Hey, Mike, I think it’s even worse than that. There actually IS a big warning there. Not one with big bold red text, but I read it that way anyway…it says, “Microsoft supports a cluster solution ONLY if complete configuration (servers, networks, AND STORAGE) can pass all tests in this wizard.” (emphasis mine). To me, the inexperienced guy, that reads as YOU BETTER RUN THE VALIDATION ON STORAGE OR ELSE! So they actively encourage you to do the bad thing, with the threat that they may not support you if you don’t.
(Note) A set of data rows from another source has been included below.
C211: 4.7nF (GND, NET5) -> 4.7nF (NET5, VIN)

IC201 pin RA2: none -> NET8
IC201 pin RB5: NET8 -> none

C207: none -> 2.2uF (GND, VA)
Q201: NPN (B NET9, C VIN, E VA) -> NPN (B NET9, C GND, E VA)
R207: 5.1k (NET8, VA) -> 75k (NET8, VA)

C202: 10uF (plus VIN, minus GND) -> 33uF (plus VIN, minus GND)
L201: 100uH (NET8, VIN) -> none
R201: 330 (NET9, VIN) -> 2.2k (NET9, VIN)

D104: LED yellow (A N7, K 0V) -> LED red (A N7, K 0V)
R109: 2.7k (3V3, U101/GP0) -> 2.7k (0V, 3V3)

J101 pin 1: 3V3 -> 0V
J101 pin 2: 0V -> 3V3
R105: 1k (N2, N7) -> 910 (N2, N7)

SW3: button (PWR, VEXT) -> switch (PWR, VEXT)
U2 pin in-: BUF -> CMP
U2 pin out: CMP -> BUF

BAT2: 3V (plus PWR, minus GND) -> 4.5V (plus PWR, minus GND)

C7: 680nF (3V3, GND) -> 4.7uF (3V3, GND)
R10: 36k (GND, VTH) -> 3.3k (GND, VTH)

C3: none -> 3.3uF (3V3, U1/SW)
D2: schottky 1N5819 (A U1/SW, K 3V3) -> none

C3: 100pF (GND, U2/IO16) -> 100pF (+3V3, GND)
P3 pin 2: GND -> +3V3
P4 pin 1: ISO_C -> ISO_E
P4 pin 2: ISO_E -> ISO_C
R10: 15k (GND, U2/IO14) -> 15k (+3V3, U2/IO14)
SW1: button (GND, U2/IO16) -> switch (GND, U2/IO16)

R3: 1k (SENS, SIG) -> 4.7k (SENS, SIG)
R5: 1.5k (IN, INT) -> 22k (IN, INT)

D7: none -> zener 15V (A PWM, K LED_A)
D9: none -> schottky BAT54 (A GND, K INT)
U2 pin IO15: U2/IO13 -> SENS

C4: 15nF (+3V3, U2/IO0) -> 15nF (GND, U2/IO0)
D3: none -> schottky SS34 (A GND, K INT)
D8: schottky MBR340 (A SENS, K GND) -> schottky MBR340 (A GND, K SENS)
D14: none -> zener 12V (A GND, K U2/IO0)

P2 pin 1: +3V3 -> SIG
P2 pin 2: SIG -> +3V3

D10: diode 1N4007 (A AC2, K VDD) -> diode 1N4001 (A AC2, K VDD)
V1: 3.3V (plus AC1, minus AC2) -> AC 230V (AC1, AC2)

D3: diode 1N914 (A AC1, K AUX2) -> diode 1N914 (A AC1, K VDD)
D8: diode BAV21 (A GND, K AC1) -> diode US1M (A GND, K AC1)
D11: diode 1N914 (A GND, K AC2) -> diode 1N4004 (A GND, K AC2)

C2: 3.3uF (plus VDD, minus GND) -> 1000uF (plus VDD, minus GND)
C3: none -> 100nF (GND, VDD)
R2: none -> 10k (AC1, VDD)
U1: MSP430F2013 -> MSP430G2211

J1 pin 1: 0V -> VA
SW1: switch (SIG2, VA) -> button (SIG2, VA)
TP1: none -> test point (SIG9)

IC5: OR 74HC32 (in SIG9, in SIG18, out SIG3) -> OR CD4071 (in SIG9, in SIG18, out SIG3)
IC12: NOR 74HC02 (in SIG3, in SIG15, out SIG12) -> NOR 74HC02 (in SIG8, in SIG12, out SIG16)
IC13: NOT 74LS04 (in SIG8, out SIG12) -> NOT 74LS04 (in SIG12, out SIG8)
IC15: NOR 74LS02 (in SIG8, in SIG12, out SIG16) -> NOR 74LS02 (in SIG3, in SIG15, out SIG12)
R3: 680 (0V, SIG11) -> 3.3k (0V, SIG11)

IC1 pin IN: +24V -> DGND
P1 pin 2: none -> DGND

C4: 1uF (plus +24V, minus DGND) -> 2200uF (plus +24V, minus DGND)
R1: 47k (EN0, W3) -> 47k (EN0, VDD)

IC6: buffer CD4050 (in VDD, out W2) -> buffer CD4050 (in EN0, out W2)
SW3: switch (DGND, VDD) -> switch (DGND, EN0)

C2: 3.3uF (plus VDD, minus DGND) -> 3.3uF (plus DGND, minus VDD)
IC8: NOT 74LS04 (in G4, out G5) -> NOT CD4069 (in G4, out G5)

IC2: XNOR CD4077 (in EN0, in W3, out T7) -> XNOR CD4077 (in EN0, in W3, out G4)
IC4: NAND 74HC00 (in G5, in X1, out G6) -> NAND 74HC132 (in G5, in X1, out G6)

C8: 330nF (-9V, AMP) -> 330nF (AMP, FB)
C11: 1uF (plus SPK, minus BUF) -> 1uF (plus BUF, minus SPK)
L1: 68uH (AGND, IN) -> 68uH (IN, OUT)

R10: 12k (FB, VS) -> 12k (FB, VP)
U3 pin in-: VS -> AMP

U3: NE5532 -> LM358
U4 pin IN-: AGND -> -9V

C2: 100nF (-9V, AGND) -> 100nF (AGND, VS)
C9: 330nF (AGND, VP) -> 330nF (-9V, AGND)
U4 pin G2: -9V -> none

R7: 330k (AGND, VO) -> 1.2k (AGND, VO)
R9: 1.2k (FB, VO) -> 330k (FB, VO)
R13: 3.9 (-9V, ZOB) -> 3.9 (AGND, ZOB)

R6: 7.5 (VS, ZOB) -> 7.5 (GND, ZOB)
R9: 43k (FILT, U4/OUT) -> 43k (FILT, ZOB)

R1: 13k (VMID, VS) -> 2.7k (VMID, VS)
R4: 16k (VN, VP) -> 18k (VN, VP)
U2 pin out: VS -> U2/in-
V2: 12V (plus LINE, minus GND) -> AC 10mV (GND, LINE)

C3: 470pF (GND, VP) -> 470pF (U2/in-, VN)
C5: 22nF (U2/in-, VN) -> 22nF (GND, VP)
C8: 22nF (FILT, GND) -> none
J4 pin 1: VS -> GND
This is worse than no warning at all.
But thankfully, we have guys like you doing this work for us who have learned the lesson elsewhere. THANKS!
FYI for future readers.
“This can be done by simply creating a new cluster disk from the same storage array, exposing it to all nodes and running all tests against just that disk. This gives you the benefits of running Validate against that type of disk to ensure that it will work while not risking any downtime to production workloads. This can be done by running Validate, selecting all the tests, but keeping any running services or applications online.”
https://techcommunity.microsoft.com/t5/failover-clustering/validating-a-cluster-with-zero-downtime/ba-p/371685
This is handy for new storage sure – I tend to do my big storage validation at the start before we’re live. Or incur the downtime if swapping storage behind the scenes. But a great point, great post that you shared there. My main point here is “DO not press that darn validate button without understanding what goes on when you click it” 😉
THanks for sharing!
It’s painful to be in this condition even we scratch our head for 3-4 days by verify from windows level to storage and finally Microsoft engineer came with same comment.
There should be a warning while selecting storage validation for already build cluster.
Thanks for the article!!!!!
It’s a trap you find out about in the worst possible way. Microsoft should have long ago added an option to select a specific LUN for validation testing, so that you can select a non-production LUN or one with a test virtual machine that can explode without much trouble.